Approach: The given problem can be solved based on the observation from the above examples, that for an integer N, sequence will be of the form 1, 8, 17, 32, 49 and so on. Therefore, the Nth term can be calculated by the following equation:



2(n+1)^2 + n\%2

Therefore, to solve the problem, traverse the range [1, N] to calculate and print every term of the sequence using the above formula.

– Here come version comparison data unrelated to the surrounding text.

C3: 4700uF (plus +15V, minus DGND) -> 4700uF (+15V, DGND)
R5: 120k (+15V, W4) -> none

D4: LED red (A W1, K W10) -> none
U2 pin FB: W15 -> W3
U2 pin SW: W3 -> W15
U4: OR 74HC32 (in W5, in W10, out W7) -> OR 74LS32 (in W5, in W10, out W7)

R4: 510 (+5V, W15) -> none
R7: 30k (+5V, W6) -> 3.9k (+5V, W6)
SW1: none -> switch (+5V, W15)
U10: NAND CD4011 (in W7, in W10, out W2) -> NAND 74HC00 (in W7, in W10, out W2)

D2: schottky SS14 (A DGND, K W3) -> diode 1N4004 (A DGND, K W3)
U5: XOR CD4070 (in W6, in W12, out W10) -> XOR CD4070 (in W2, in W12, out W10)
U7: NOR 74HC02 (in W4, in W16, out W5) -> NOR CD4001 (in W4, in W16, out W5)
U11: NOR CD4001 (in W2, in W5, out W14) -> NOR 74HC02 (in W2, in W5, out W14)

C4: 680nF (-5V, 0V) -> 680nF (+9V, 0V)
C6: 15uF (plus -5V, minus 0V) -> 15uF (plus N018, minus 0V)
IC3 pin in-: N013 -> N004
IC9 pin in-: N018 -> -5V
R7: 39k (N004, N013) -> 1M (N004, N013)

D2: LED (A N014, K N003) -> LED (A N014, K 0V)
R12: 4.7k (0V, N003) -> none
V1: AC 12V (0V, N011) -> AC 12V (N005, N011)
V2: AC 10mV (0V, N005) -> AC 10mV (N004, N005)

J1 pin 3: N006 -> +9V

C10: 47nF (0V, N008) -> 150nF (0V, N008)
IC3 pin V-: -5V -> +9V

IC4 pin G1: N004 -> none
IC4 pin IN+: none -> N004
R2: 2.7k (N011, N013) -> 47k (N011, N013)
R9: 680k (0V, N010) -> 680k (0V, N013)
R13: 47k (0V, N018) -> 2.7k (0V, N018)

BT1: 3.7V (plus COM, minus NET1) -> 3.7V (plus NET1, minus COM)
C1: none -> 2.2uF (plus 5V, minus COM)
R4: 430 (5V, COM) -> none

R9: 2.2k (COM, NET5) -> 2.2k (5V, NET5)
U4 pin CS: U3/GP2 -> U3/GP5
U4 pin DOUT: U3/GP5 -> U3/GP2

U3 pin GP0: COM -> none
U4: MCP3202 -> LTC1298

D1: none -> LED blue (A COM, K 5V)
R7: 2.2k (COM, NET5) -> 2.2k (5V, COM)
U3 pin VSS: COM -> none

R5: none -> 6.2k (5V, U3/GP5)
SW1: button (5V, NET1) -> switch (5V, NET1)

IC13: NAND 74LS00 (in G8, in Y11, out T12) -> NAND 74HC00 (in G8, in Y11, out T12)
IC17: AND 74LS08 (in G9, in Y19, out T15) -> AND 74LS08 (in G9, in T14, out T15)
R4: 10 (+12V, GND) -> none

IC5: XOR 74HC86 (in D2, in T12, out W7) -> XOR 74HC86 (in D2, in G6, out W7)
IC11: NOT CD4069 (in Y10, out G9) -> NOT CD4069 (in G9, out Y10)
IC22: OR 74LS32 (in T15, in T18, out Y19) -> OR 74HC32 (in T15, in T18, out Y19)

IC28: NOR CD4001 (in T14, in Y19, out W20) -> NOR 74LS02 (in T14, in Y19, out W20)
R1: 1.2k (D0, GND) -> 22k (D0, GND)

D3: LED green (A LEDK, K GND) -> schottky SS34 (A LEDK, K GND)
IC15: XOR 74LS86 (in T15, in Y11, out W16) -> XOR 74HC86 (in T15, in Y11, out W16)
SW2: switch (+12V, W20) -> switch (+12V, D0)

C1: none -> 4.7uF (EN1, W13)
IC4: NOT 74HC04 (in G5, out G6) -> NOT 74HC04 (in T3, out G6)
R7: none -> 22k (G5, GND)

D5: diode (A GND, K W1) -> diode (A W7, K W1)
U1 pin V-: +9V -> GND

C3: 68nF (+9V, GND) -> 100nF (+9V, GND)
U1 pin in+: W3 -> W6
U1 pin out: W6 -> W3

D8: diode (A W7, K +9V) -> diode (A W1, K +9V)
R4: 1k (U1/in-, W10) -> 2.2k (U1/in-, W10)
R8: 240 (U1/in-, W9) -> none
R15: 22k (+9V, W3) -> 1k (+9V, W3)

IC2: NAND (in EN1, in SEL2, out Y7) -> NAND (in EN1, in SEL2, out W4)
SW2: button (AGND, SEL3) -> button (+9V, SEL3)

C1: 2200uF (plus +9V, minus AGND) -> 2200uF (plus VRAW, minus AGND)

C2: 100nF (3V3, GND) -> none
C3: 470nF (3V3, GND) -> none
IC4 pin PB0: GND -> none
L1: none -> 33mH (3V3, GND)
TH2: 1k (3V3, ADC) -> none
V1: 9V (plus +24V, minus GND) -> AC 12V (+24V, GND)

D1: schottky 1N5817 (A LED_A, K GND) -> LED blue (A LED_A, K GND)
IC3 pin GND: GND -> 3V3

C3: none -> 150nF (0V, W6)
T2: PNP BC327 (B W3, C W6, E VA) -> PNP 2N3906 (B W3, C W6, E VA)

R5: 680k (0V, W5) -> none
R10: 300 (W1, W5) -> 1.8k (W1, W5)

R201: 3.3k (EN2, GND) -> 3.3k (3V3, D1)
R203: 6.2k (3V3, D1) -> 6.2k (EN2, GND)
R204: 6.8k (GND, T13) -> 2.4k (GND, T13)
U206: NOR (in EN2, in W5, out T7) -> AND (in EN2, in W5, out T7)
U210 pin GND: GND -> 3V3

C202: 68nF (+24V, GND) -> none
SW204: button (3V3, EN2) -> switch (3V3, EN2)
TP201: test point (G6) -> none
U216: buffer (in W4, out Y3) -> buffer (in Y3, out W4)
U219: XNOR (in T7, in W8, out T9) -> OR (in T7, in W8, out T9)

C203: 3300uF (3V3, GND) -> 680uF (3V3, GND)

Below is the implementation of the above approach:

C++




// C++ Program to implement
// the above approach
 
#include <iostream>
using namespace std;
 
// Function to print the
// required sequence
void findNumbers(int n)
{
    int i = 0;
    while (i <= n) {
 
        // Print ith odd number
        cout << 2 * i * i + 4 * i
                    + 1 + i % 2
             << " ";
        i++;
    }
}
 
// Driver Code
int main()
{
    int n = 6;
    findNumbers(n);
}

Java




// Java program to implement
// the above approach
import java.util.*;
 
class GFG{
     
// Function to print the
// required sequence
static void findNumbers(int n)
{
    int i = 0;
    while (i <= n)
    {
 
        // Print ith odd number
        System.out.print(2 * i * i + 4 * i +
                         1 + i % 2 + " ");
        i++;
    }
}
 
// Driver code
public static void main (String[] args)
{
    int n = 6;
     
    // Function call
    findNumbers(n);
}
}
 
// This code is contributed by offbeat

Python3




# Python3 program to implement
# the above approach
  
# Function to prthe
# required sequence
def findNumbers(n):
     
    i = 0
    while (i <= n):
  
        # Print ith odd number
        print(2 * i * i + 4 * i +
              1 + i % 2, end = " ")
               
        i += 1
     
# Driver Code
n = 6
 
findNumbers(n)
 
# This code is contributed by sanjoy_62

C#




// C# program to implement
// the above approach
using System;
  
class GFG{
      
// Function to print the
// required sequence
static void findNumbers(int n)
{
    int i = 0;
    while (i <= n)
    {
         
        // Print ith odd number
        Console.Write(2 * i * i + 4 * i +
                      1 + i % 2 + " ");
 
        i++;
    }
}
  
// Driver code
public static void Main ()
{
    int n = 6;
      
    // Function call
    findNumbers(n);
}
}
  
// This code is contributed by sanjoy_62

Javascript




<script>
 
 
// Javascript Program to implement
// the above approach
 
// Function to print the
// required sequence
function findNumbers(n)
{
    var i = 0;
    while (i <= n) {
 
        // Print ith odd number
        document.write(2 * i * i + 4 * i + 1 + i % 2+" ");
        i++;
    }
}
 
// Driver Code
var n = 6;
findNumbers(n);
 
 
</script>
Output: 
1 8 17 32 49 72 97

 Time Complexity: O(N)
Auxiliary Space: O(1)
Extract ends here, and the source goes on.